De onde surgiu a Rede UMA

UMA significa União das Mulheres do Agro. Este nome é autoexplicativo, mas também traz consigo três histórias muito significativas. Muita coisa mudou desde o começo destas histórias. Tudo se expandiu.

A primeira história é a de três mulheres do Agro, uma mãe e duas filhas que, subitamente, viram-se diante da situação de assumir a gestão de sua propriedade rural produtora de soja em Mineiros (GO), pois o patriarca infelizmente havia falecido. Uma passagem forte, um caso de sucessão que acabou por colocar, com sucesso, Dona Clélia Steinmetz e suas duas filhas, Adriane e Cristiane, como protagonistas na agroindústria regional.

A segunda história é a do Grupo Mulheres do Agro de Mineiros, fundado por elas, que se tornou conhecido nacionalmente e conta, atualmente, com mais de 200 participantes, sendo a grande maioria da própria cidade ou da região. O grupo desenvolve diversas atividades presenciais, como participações em eventos, palestras e seminários, além de desenvolver uma atuação social consistente.

A terceira história é a dos muitos grupos de mulheres ligadas ao universo do Agro espalhadas por todo o Brasil, não apenas em propriedades rurais, mas também em cooperativas, comércios, indústrias e nos mais diversos segmentos abrangidos pelas atividades do campo, tanto em pequenas quanto em médias e grandes cidades. O grupo Mulheres do Agro de Mineiros é apenas mais um dentre tantos outros existentes. Como conectar toda esta diversidade? É aqui que entra o conceito de atuar em Rede.

Representatividade em rede

Rede Social é um fenômeno do ser humano vivendo em sociedade e surgiu muito antes das atuais redes digitais. Somos seres sociais e nossas redes se interligam, expandem-se, interconectam-se e se alimentam. Os mecanismos virtuais como Instagram, Facebook e WhatsApp potencializaram este processo e tudo passou a crescer de forma exponencial. A conexão entre os grupos precisava ser em rede e, mais uma vez, as irmãs Steinmetz deram um passo adiante. Era preciso aumentar a representatividade dos grupos.

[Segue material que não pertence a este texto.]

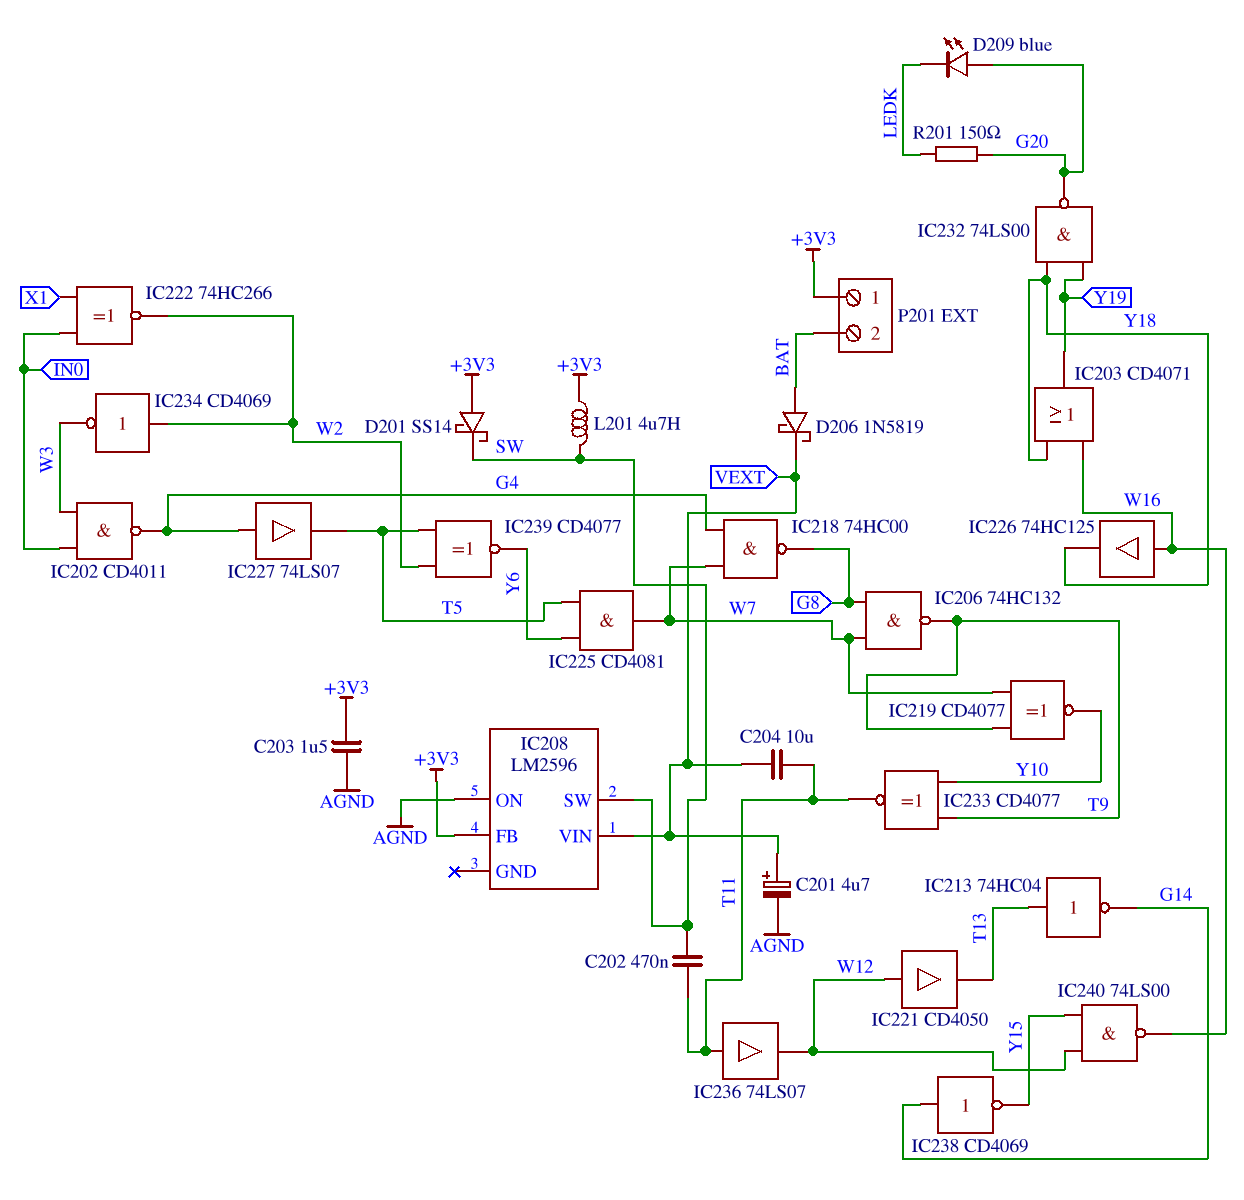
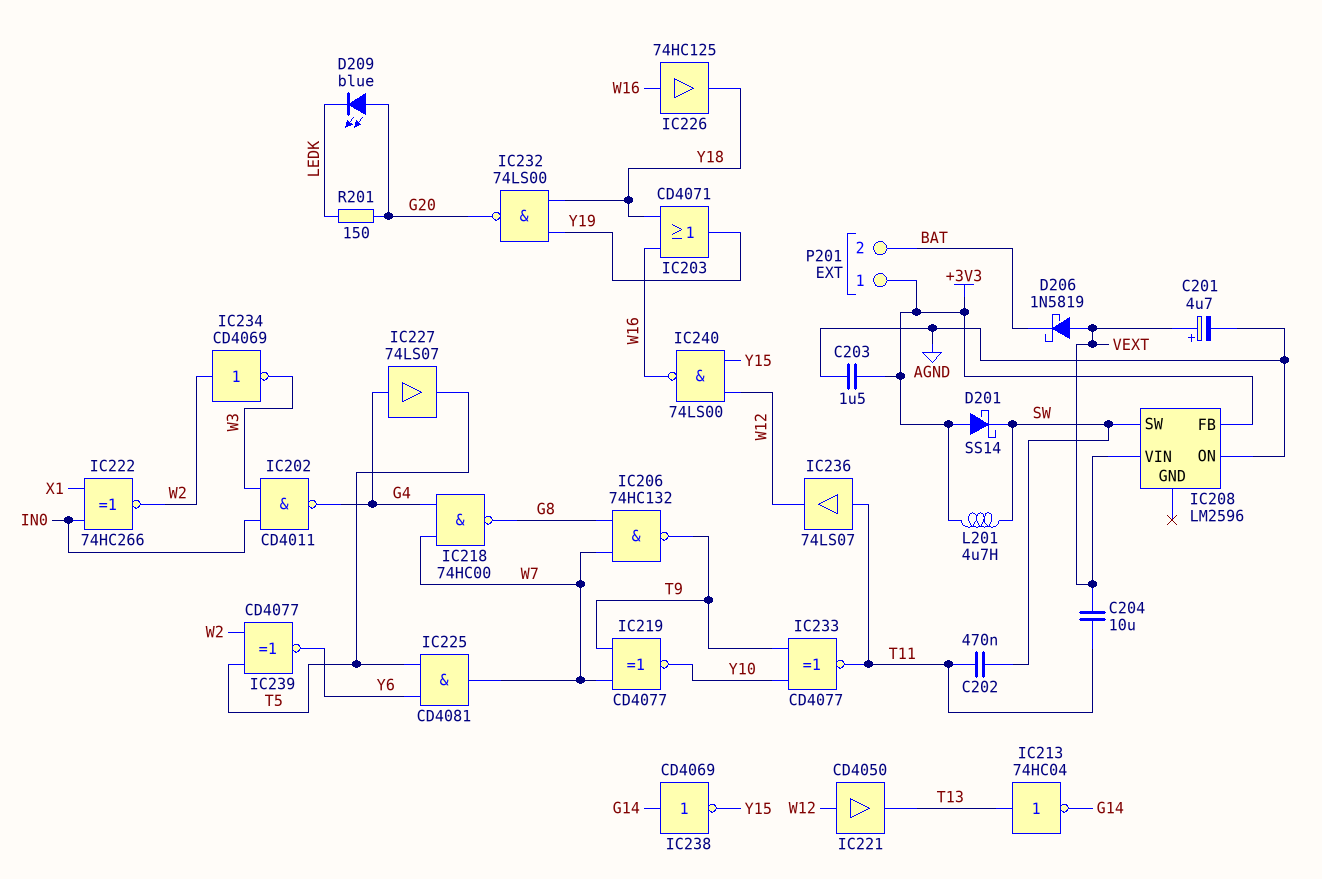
D206: schottky 1N5819 (A BAT, K VEXT) -> schottky 1N5819 (A VEXT, K BAT)

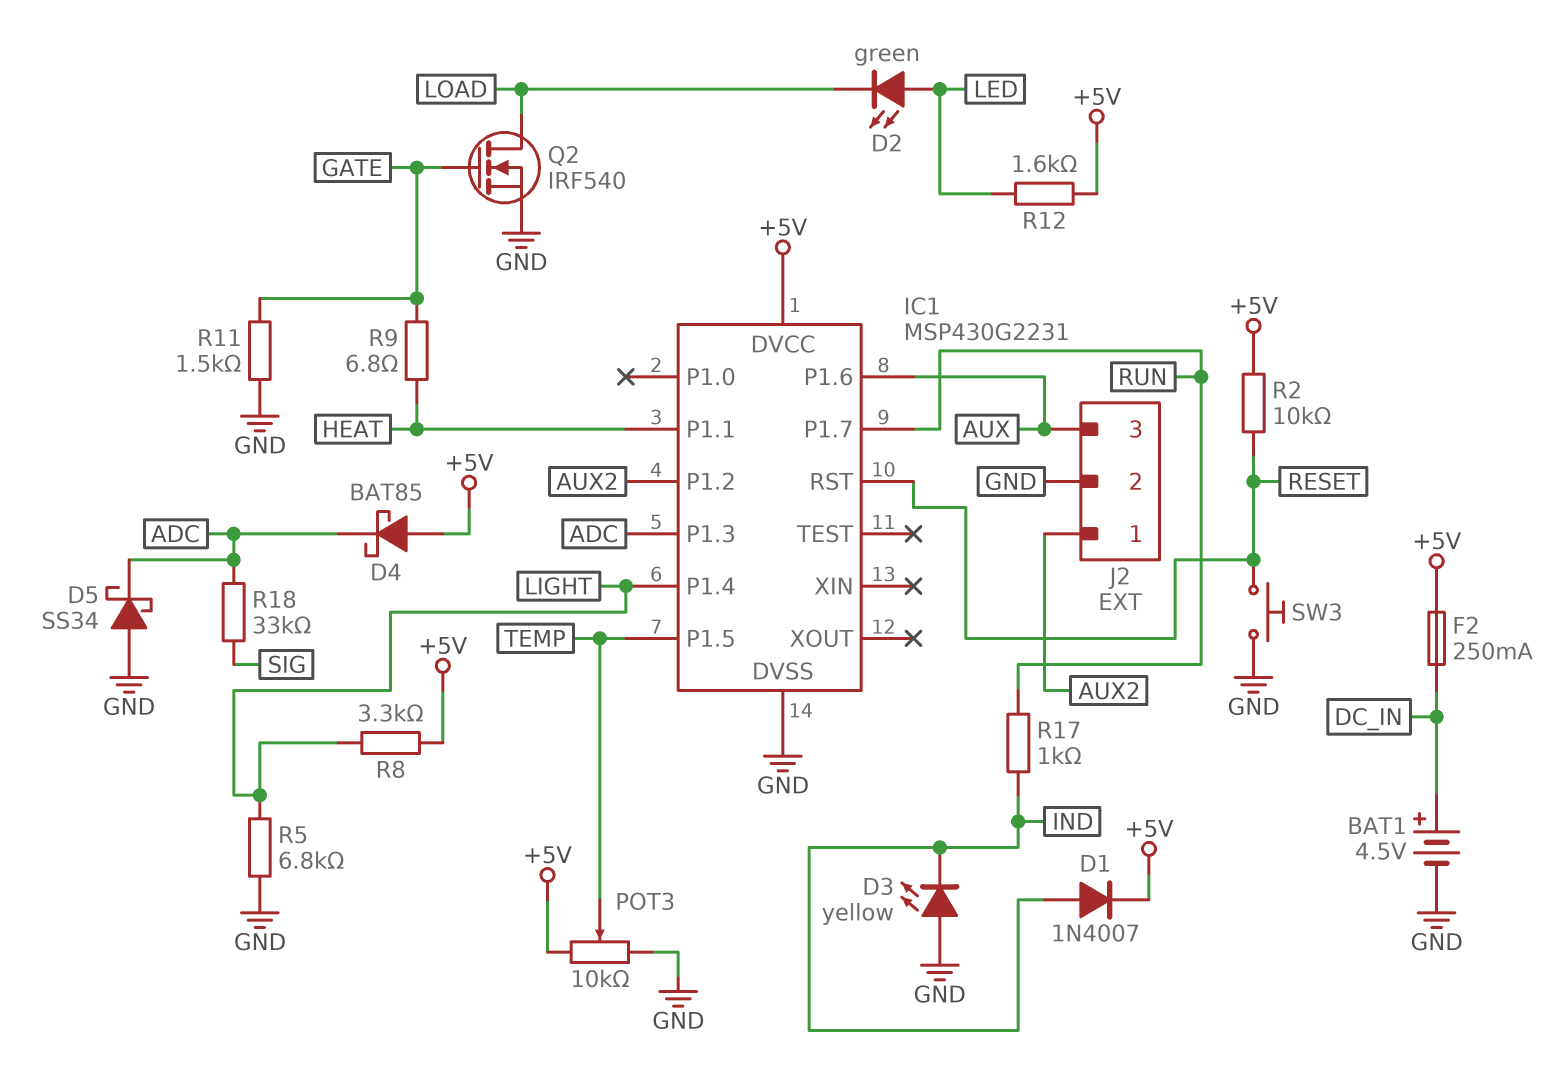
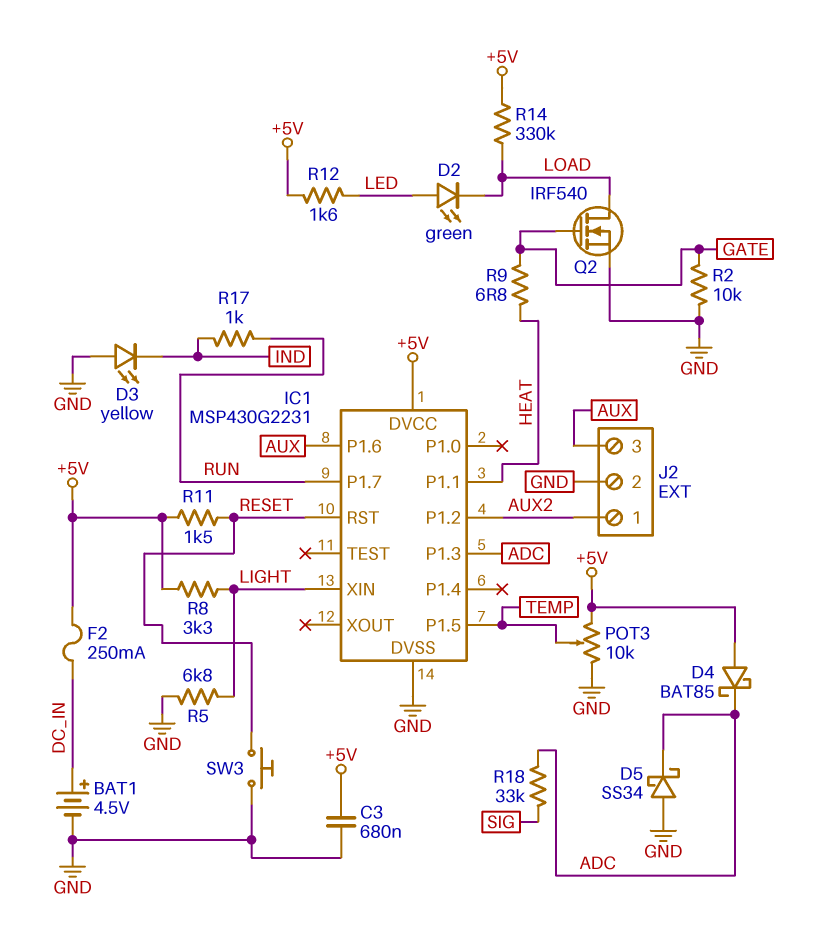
C3: none -> 680nF (+5V, GND)
D1: diode 1N4007 (A IND, K +5V) -> none
IC1 pin P1.4: LIGHT -> none
IC1 pin XIN: none -> LIGHT
R2: 10k (+5V, RESET) -> 10k (GATE, GND)
R11: 1.5k (GATE, GND) -> 1.5k (+5V, RESET)
R14: none -> 330k (+5V, LOAD)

Ocorre que, nos processos descritos, as duas irmãs também se tornaram influenciadoras digitais. Cristiane, que é advogada, atua muito em Instagram e, também, é um talento no interpessoal. Adriane, que é jornalista, tornou-se Coach, desenvolveu o conceito de agrocoaching e atua forte como digital influencer de projetos nacionais, como é o caso do Conexão Bayer Mulheres. Foram muitas palestras, seminários, congressos, mediações e dezenas de cidades visitadas. O real e o virtual uniram-se e conectar tudo isso em rede passou a ser fundamental para trabalhar o que agora se tornou missão: Proporcionar o surgimento de uma Rede que seja nacional e canalize a atuação de todo este protagonismo feminino das Mulheres do Agro.

Como a representatividade das duas irmãs crescia, ambas procuraram compartilhar esta experiência. Assim, surgiu a proposta objetiva de fundar um site (umaportodas.com.br) que tem a proposta de canalizar toda esta interação, oferecendo também informação, palestras e cursos para as mulheres e grupos cadastrados. Neste processo, também surge a oportunidade de cadastrar quem são estas pessoas, onde estão e o que fazem, para que se possa coordenar ações coletivas, intergrupais e com foco no protagonismo feminino no Agro.

Quando se fala em Rede, não se fala em hierarquia, mas sim em relacionamento. Por isso, a Rede UMA não surge como associação, ONG, ou qualquer outra entidade jurídica de Terceiro Setor. A Rede é um mecanismo aberto e interativo. O site umaportodas, porém, funciona como mantenedor das atividades da Rede UMA, uma atividade empreendedora, moderna e leve. Um jeito feminino e diferente de fazer com que aquilo o que sonha possa ser real.

O convite é de fazermos, juntas, um sonho se tornar realidade. E o sonho é de interconectar, de forma harmônica e produtiva, todas estas mulheres maravilhosas que protagonizam o jeito feminino de fazer o Agro do Brasil. Através do empreendedorismo estamos aumentando a representatividade da Mulher do Agro no Brasil.